Lima,Domingo 12 de Agosto del 2001
 
 
El secreto de la Chinkana
12/8/2001

Durante años se ha hablado de un túnel que cruza por debajo de la ciudad imperial, supuestamente usado por el inca como ruta de escape en caso de peligro, y el cual escondería un magnífico tesoro de piezas de oro sólido.

La leyenda podría convertirse en realidad de llegar a buen término la aventura exploradora de un grupo de expertos internacionales y peruanos, dispuestos a desentrañar los misterios que se esconden bajo suelo cusqueño.
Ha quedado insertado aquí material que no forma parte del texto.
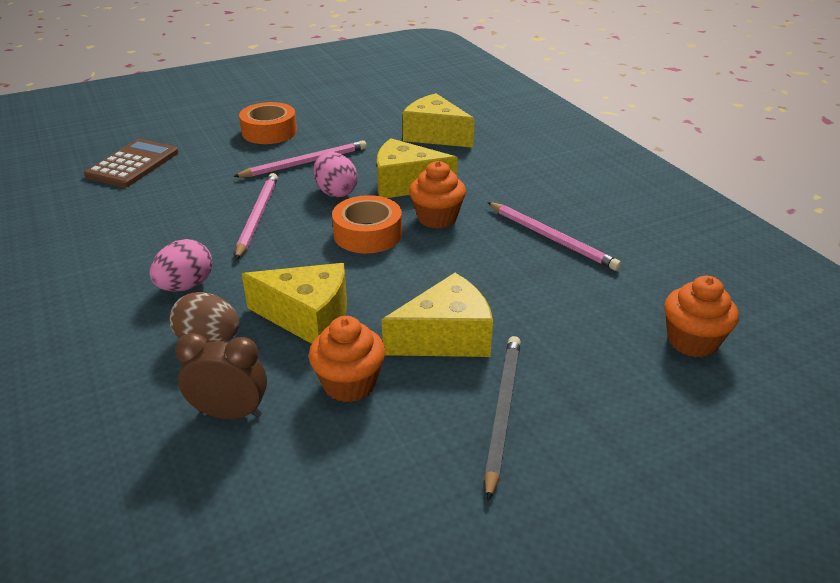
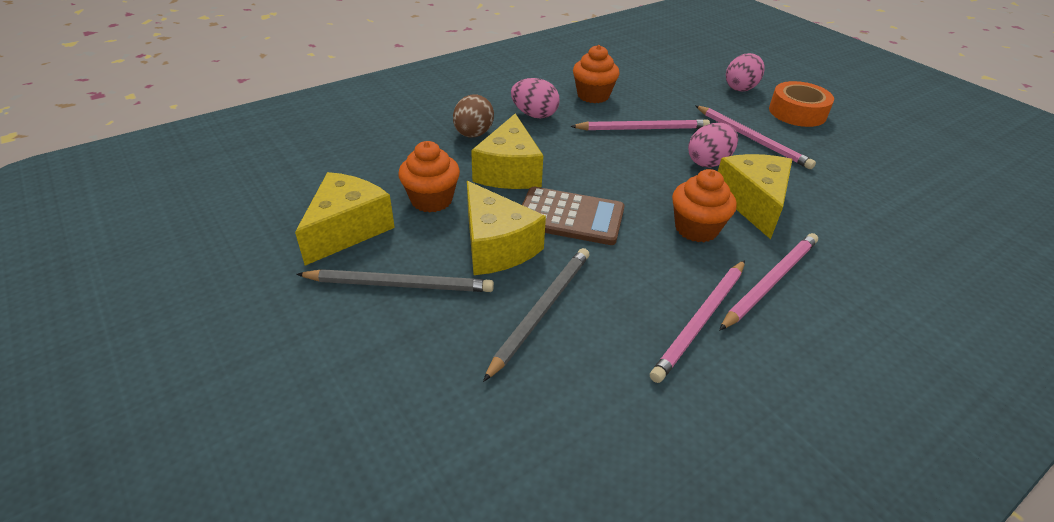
camera: 80 degrees right, 5 degrees up
(133, 164) = (689, 65): brown calculator -> brown calculator (570, 217)
(205, 147) = (741, 88): none -> pink egg
(230, 413) = (399, 154): brown clock -> none
(367, 234) = (644, 188): orange tape -> none
(435, 135) = (886, 215): yellow cheese -> yellow cheese (347, 229)
(508, 199) = (770, 281): none -> pink pencil
(541, 317) = (541, 311): none -> grey pencil
(692, 341) = (524, 449): orange cupcake -> orange cupcake (593, 95)

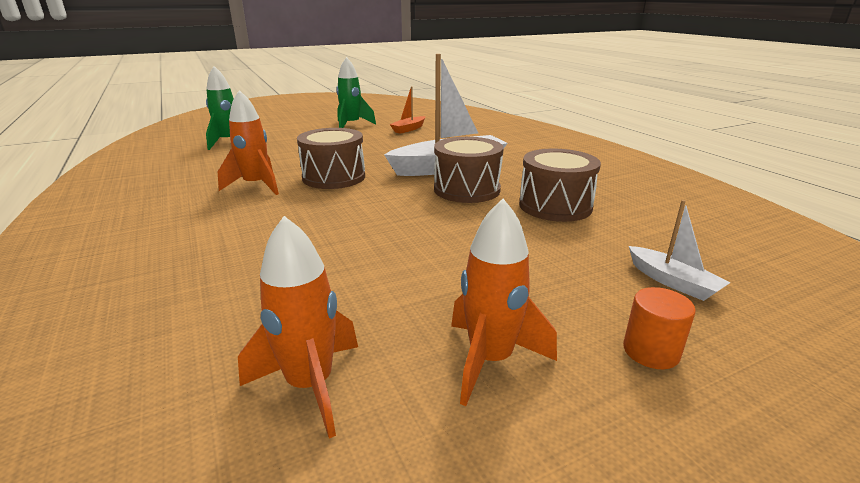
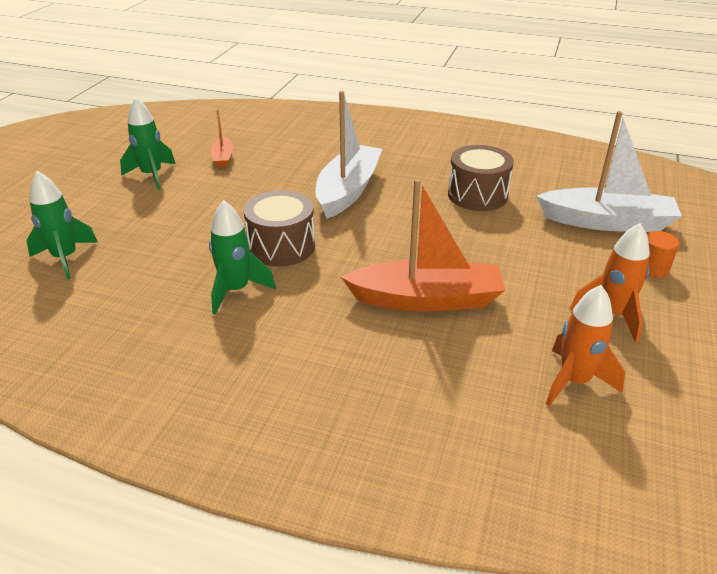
camera: 45 degrees left, 10 degrees up
(256, 186) = (236, 290): orange rocket -> green rocket
(347, 247) = (426, 299): none -> orange boat
(467, 189) = (402, 208): brown drum -> none
(672, 282) = (607, 222): white boat -> white boat, size x2.07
Cuenta la historia que en 1890 un jovencito cusqueño ingresó a la Chinkana (“laberinto” en quechua) Grande, ubicada en Sacsahuamán, y horas después salió por una abertura que daba al interior del Coricancha llevando consigo un choclo de oro, proveniente de un supuesto tesoro inca y que fue fundido para hacer la corona de una imagen del convento de Santo Domingo.

Esa habría sido la primera información oficial sobre la existencia de un túnel de por lo menos dos kilómetros de largo, que cruzaría por debajo de la plaza principal del Cusco conectando Sacsahuamán y el Coricancha, antiguo templo del sol sobre el cual los españoles edificaron el convento de Santo Domingo durante la Colonia.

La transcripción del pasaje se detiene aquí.